Godard était au cinéma | La nation

Godard était au cinéma |  La nation

godard n’a pas fait le cinéma. Godard, c’était le cinéma. C’est ce qu’a dit un dignitaire français (était-ce Macron ou ses twittos ?) lorsque la nouvelle est tombée mardi matin dernier, le 13 septembre, que Jean-Luc Godard est mort.

Comment Godard en est-il venu à personnifier son médium ? Il était à peine là au début. Le récit cinématographique a été codifié avant la Première Guerre mondiale par le moderniste réactionnaire DW Griffith, alors même que Charles Chaplin incarnait le cinéma comme un média universel. Godard n’était pas non plus le premier à altérer le modèle de Griffith. Les règles avaient été réinventées par les théoriciens soviétiques du montage, par l’énigmatique Oscar Micheaux et par les cinéastes underground américains. Mais, regardant compulsivement des films à la Cinémathèque française dans les années qui ont suivi la Seconde Guerre mondiale, Godard a eu une prise de conscience.

Godard a compris l’histoire du cinéma comme un texte à référencer, à critiquer et à réviser. Entrant dans le domaine avec un sens pleinement développé de l’évolution du médium, il a été le premier cinéaste à reconnaître que la période classique du cinéma, avec son montage homogène, sa construction narrative simple et son public de masse dévoué, était révolue et une nouvelle ère d’un nouveau genre. du cinéma et un nouveau type de cinéaste avait commencé. Le cinéma avait besoin de l’intellectuel du cinéma qui exerçait la capacité de repenser son médium à chaque nouveau film. Cinéphile avant d’être critique et critique hyper opiniâtre avant d’être cinéaste, Godard a créé ce rôle et s’est choisi lui-même.

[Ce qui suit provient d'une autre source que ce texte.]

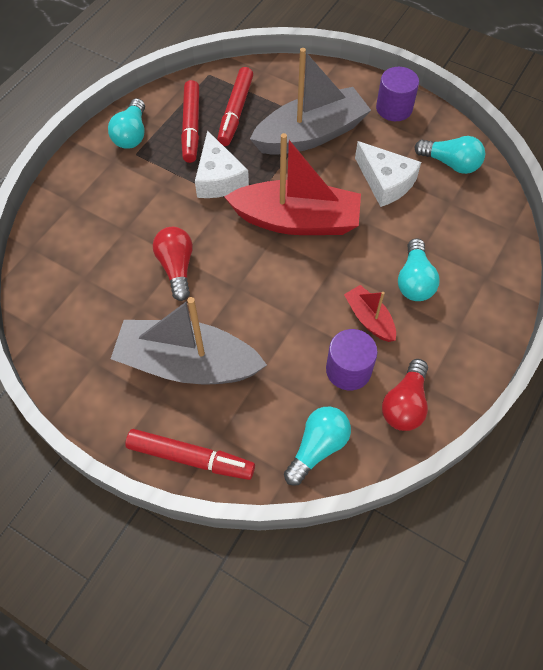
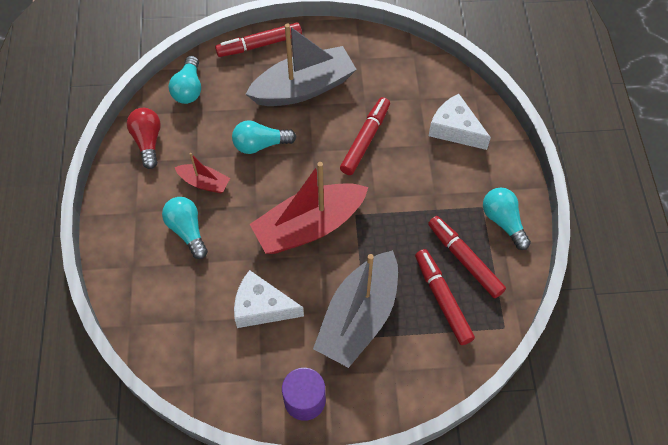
camera: 145 degrees right, 0 degrees up
(176, 268) = (365, 140): red light bulb -> red marker
(219, 178) = (398, 226): white cheese -> white cheese (455, 129)
(348, 370) = (198, 141): purple cylinder -> none
(450, 163) = (215, 365): turquoise light bulb -> turquoise light bulb (260, 145)

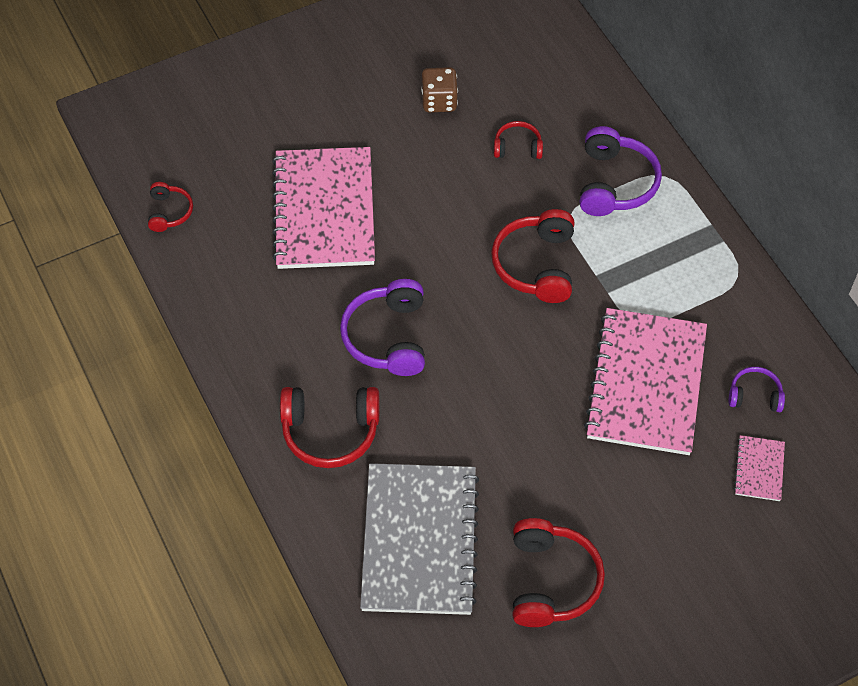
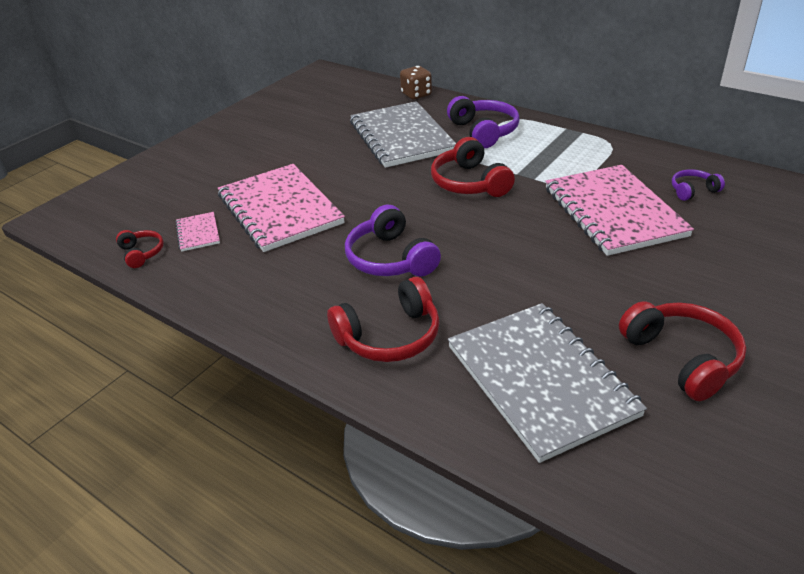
camera: 25 degrees left, 20 degrees down
(439, 101) = (326, 135): brown dice -> brown dice (416, 95)
(517, 147) = (401, 137): red headphones -> grey notebook
(759, 469) = (746, 225): pink notebook -> pink notebook (198, 233)

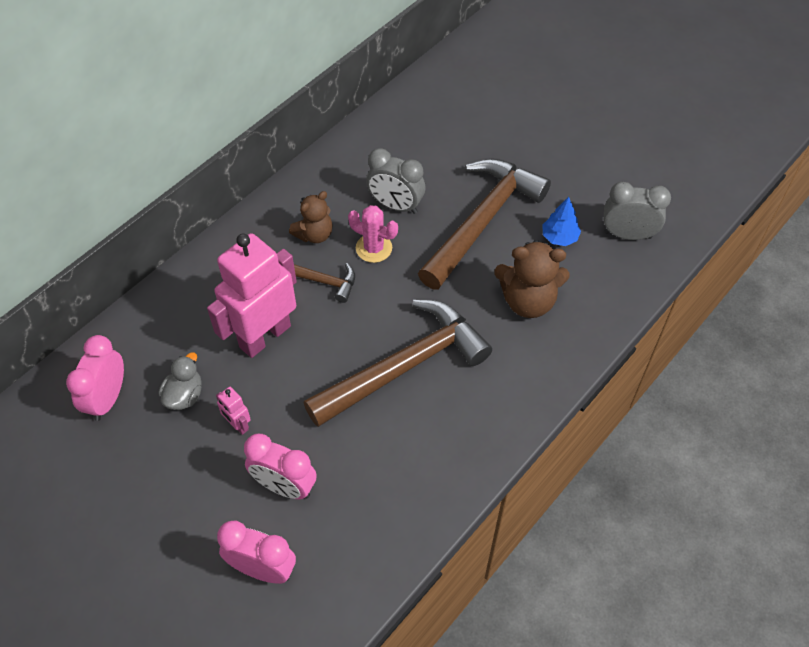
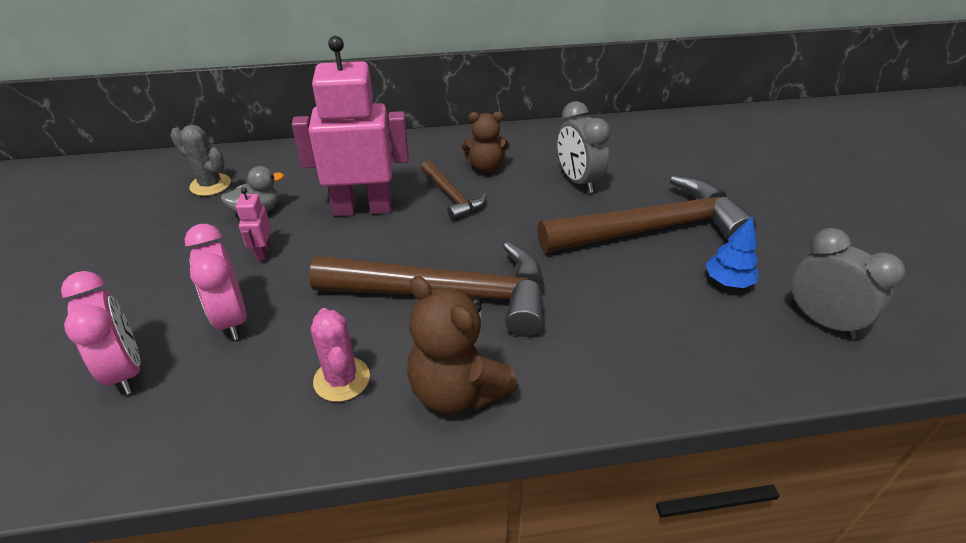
camera: 40 degrees right, 15 degrees down
(108, 399) = (210, 185): pink clock -> grey cactus
(374, 248) = (524, 198): pink cactus -> pink cactus (342, 379)
(528, 301) = (635, 314): brown teddy bear -> brown teddy bear (457, 391)

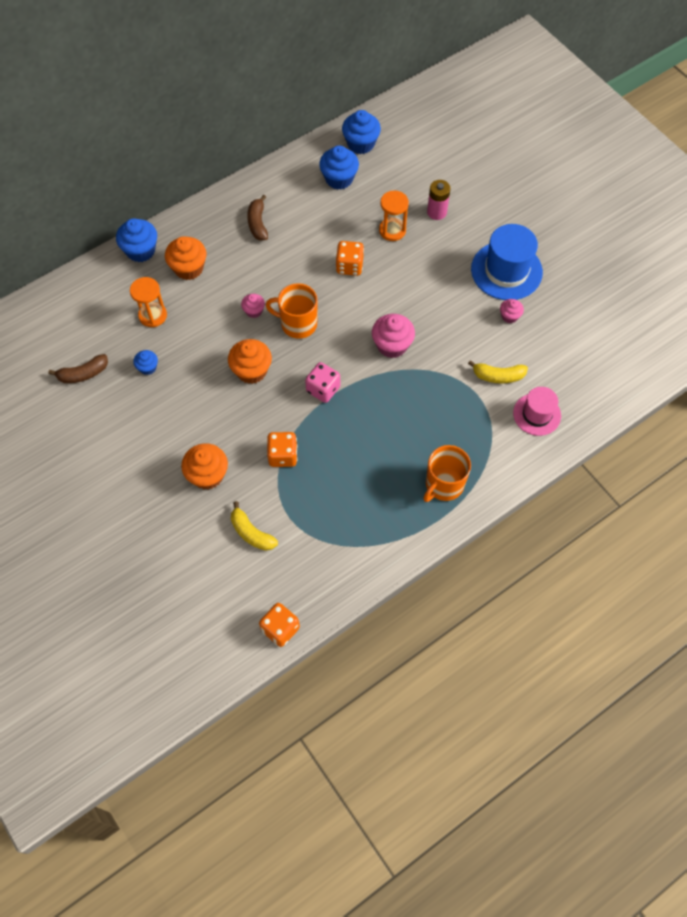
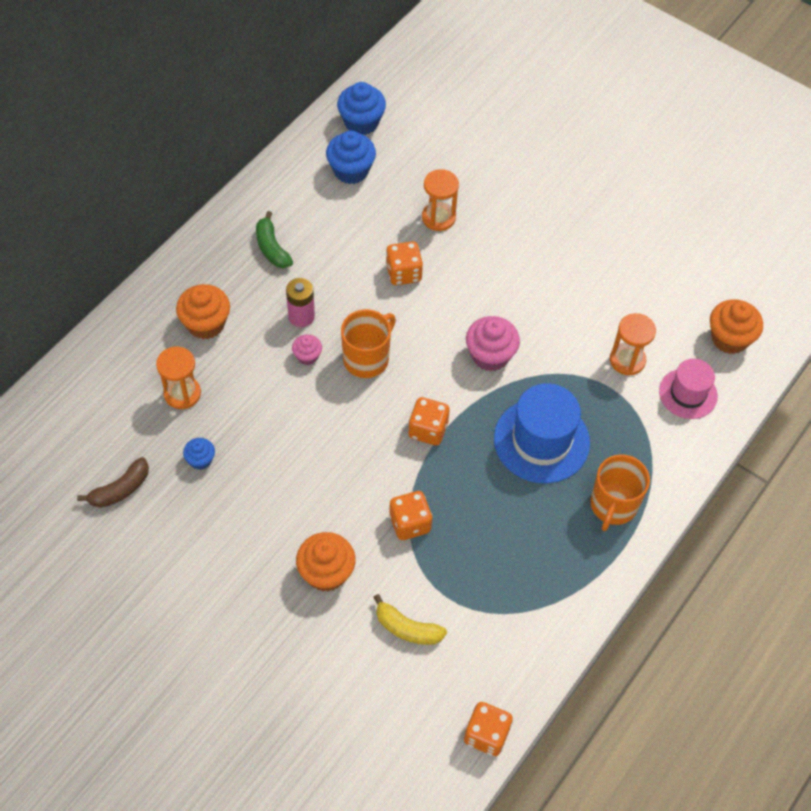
camera: 20 degrees left, 5 degrees down
(140, 250) = (136, 316): blue cupcake -> none
(251, 370) = (332, 430): orange cupcake -> orange cupcake (729, 338)
(258, 223) = (272, 248): brown banana -> green banana
(297, 324) = (367, 358): orange mug -> orange mug turned 135 degrees clockwise
(323, 389) = (428, 430): pink dice -> orange dice
(436, 212) = (483, 184): pink battery -> pink battery (301, 316)
(498, 376) = (627, 360): yellow banana -> orange hourglass
(506, 271) = (590, 234): blue hat -> blue hat (541, 440)
(509, 316) = (613, 286): pink cupcake -> none

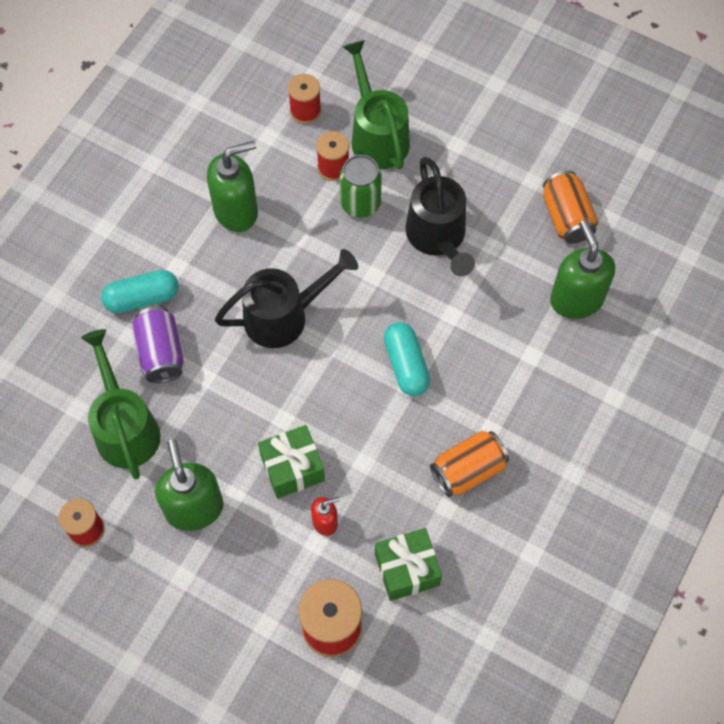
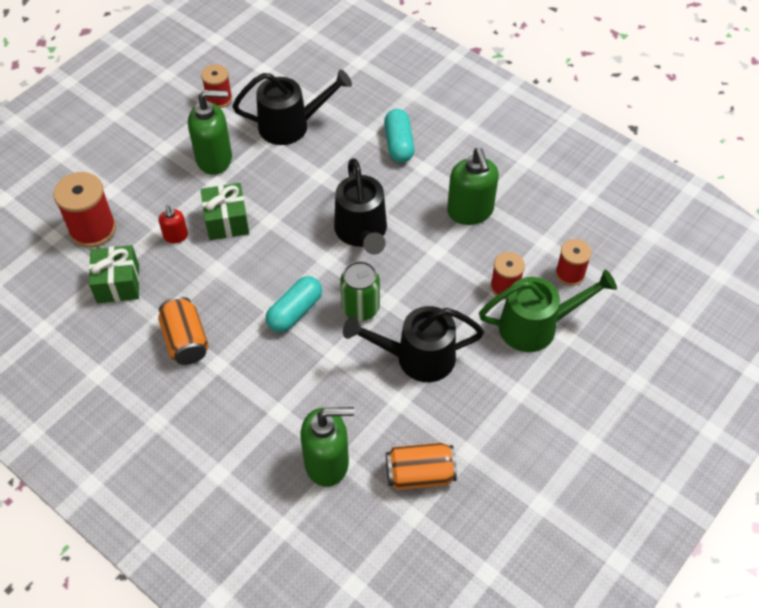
camera: 100 degrees right, 10 degrees down
(125, 427) = (292, 125): green watering can -> black watering can
(160, 353) = (348, 151): purple can -> none
(360, 203) = (463, 302): green can -> green can (360, 308)
(406, 365) = (295, 311): turquoise capsule -> turquoise capsule turned 45 degrees counterclockwise

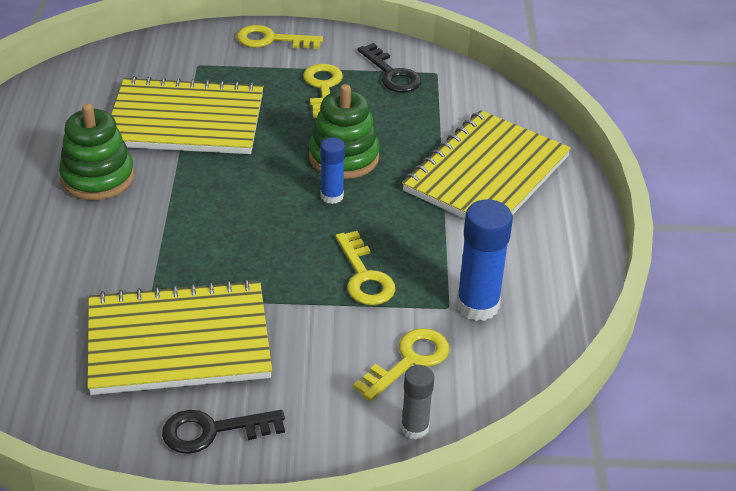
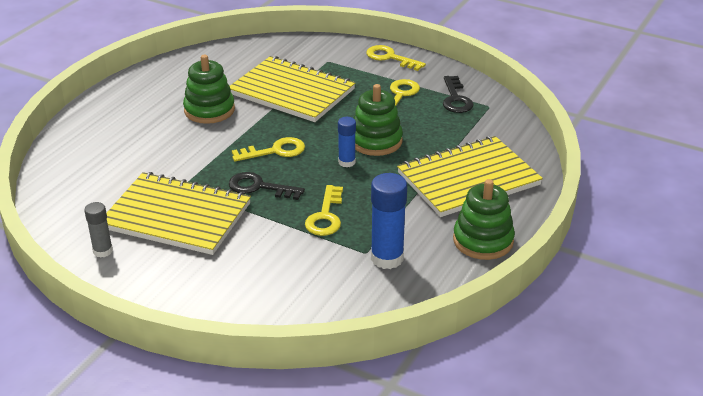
camera: 30 degrees right, 5 degrees down
(212, 431) = (153, 272): black key -> black key (259, 187)
(409, 361) = (310, 275): yellow key -> yellow key (275, 151)
(414, 428) = (278, 316): grey glue stick -> grey glue stick (103, 251)
(562, 246) = (483, 240): none -> green stacking toy

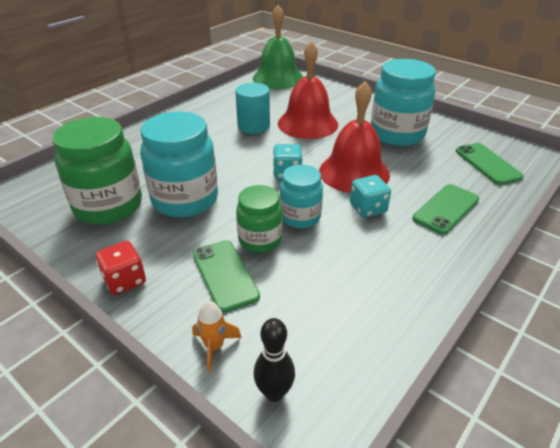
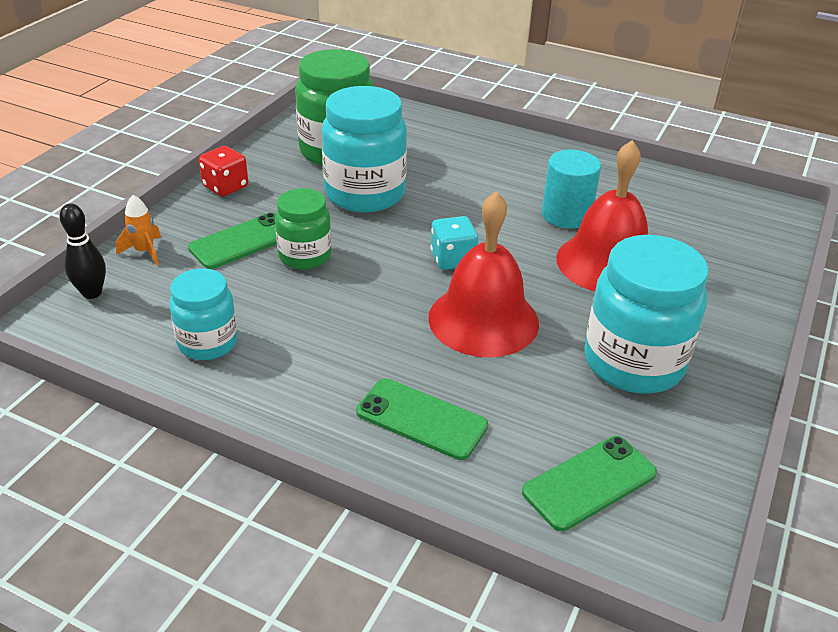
camera: 75 degrees right, 0 degrees up
(278, 78) = (751, 215): green bell -> none
(300, 217) = (357, 280): turquoise jar -> turquoise jar (208, 343)
(368, 208) = (395, 338): turquoise dice -> none

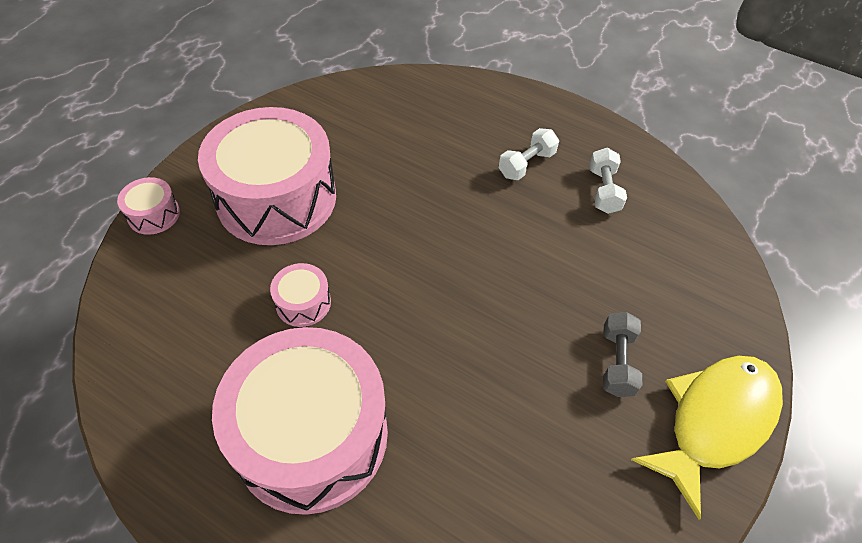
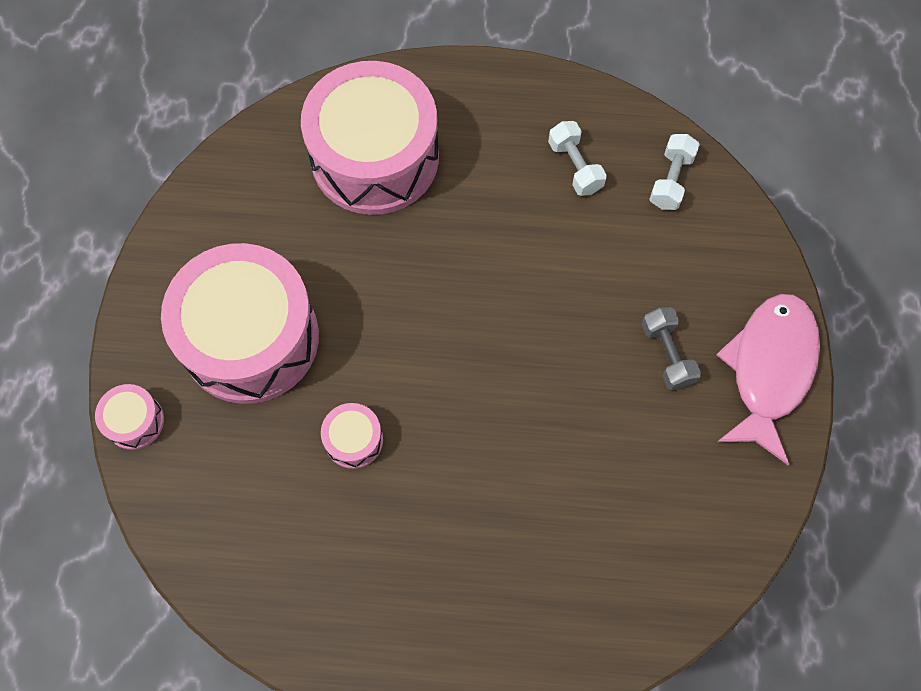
camera: 25 degrees left, 15 degrees up
(311, 435) = (441, 559): pink drum -> pink drum (375, 157)
(526, 164) = (483, 170): white dumbbell -> white dumbbell (671, 180)
(714, 421) = (769, 369): yellow fish -> pink fish

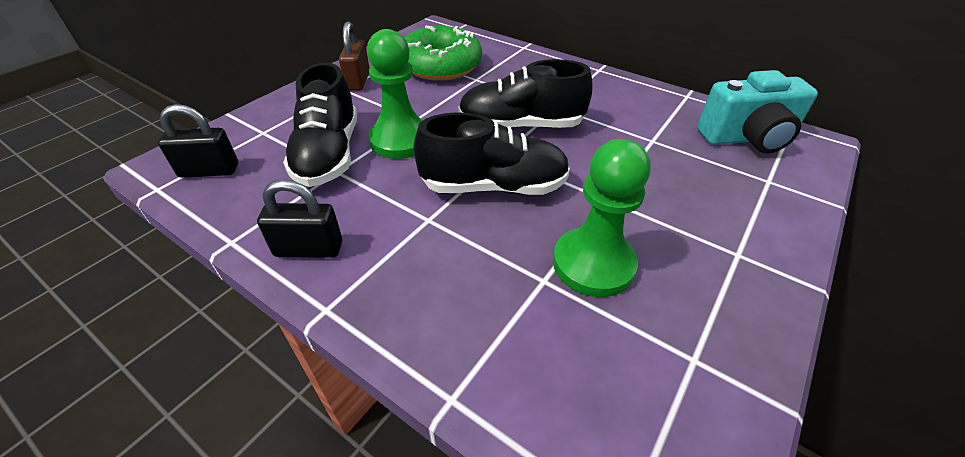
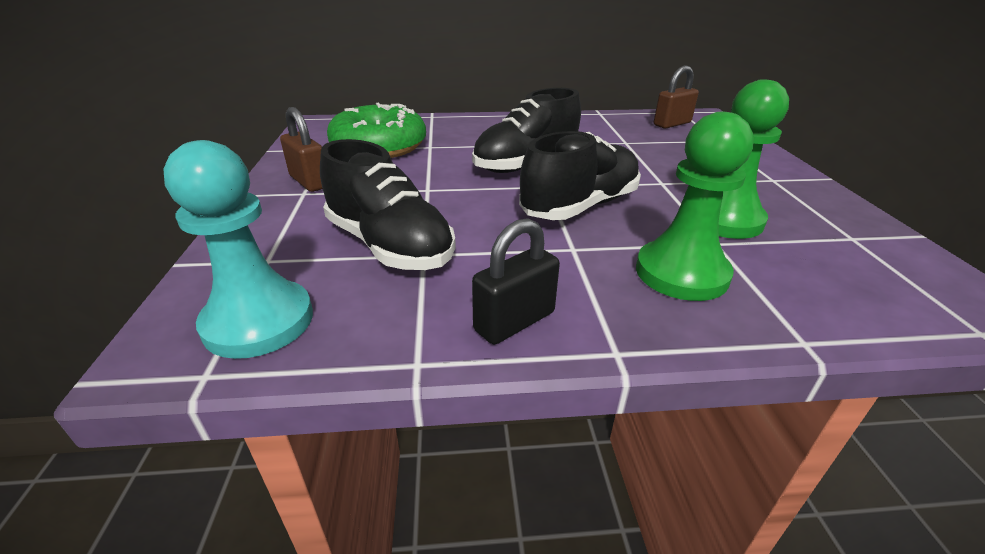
camera: 40 degrees left, 10 degrees down
(209, 171) = (259, 321): black padlock -> turquoise pawn
(400, 140) = (443, 208): green pawn -> green pawn (681, 273)
(747, 138) = (672, 124): turquoise camera -> brown padlock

gLa trajectoire de carrière d’Odard est époustouflante. Le premier et le plus grand des cinéastes postmodernes, il a liquidé le dernier des grands modernistes mandarins et encyclopédiques comparables à Joyce ou Pound – bien qu’avec une embardée bizarre et de courte durée dans le cinéma politique le plus abscons imaginable. Godard avait-il pris sa retraite après avoir fait À bout de souffle, il serait toujours vénéré pour avoir créé un film policier sciemment pulvérisé, néoréaliste et cubiste. En fait, il a inventé un style, basé sur des coupes « sautées » discontinues, qu’il n’utiliserait plus jamais. (Un barrage de plans de trois secondes avec des légendes en voix off, la bande-annonce qu’il a créée pour À bout de souffle est tout aussi avant-gardiste.)

Lire aussi  Christian Bale dit que les gens ont ri à l'idée de prendre Batman au sérieux

Ayant réalisé le premier long métrage le plus original et le plus influent depuis Citoyen Kane, Godard n’a jamais regardé en arrière. Les 14 longs métrages qu’il a réalisés entre 1961 et 1967, souvent deux ou trois par an, constituent la série la plus étonnante de l’histoire du cinéma. Plus que quelques-uns d’entre eux—Mépris, Alphaville, Pierrot le Fou, Deux ou trois choses que je sais d’elleet Fin de semaine-étaient eux-mêmes des repères. Avec l’apocalypse bourgeoise de Fin de semaine, Godard déclare la fin du cinéma. Pourtant, même les films pédants du soi-disant groupe Dziga Vertov (Godard et Jean-Pierre Gorin) qui ont suivi ne sont pas sans valeur cinématographique.

Facebook
Twitter
LinkedIn
Pinterest

Leave a Comment

This site uses Akismet to reduce spam. Learn how your comment data is processed.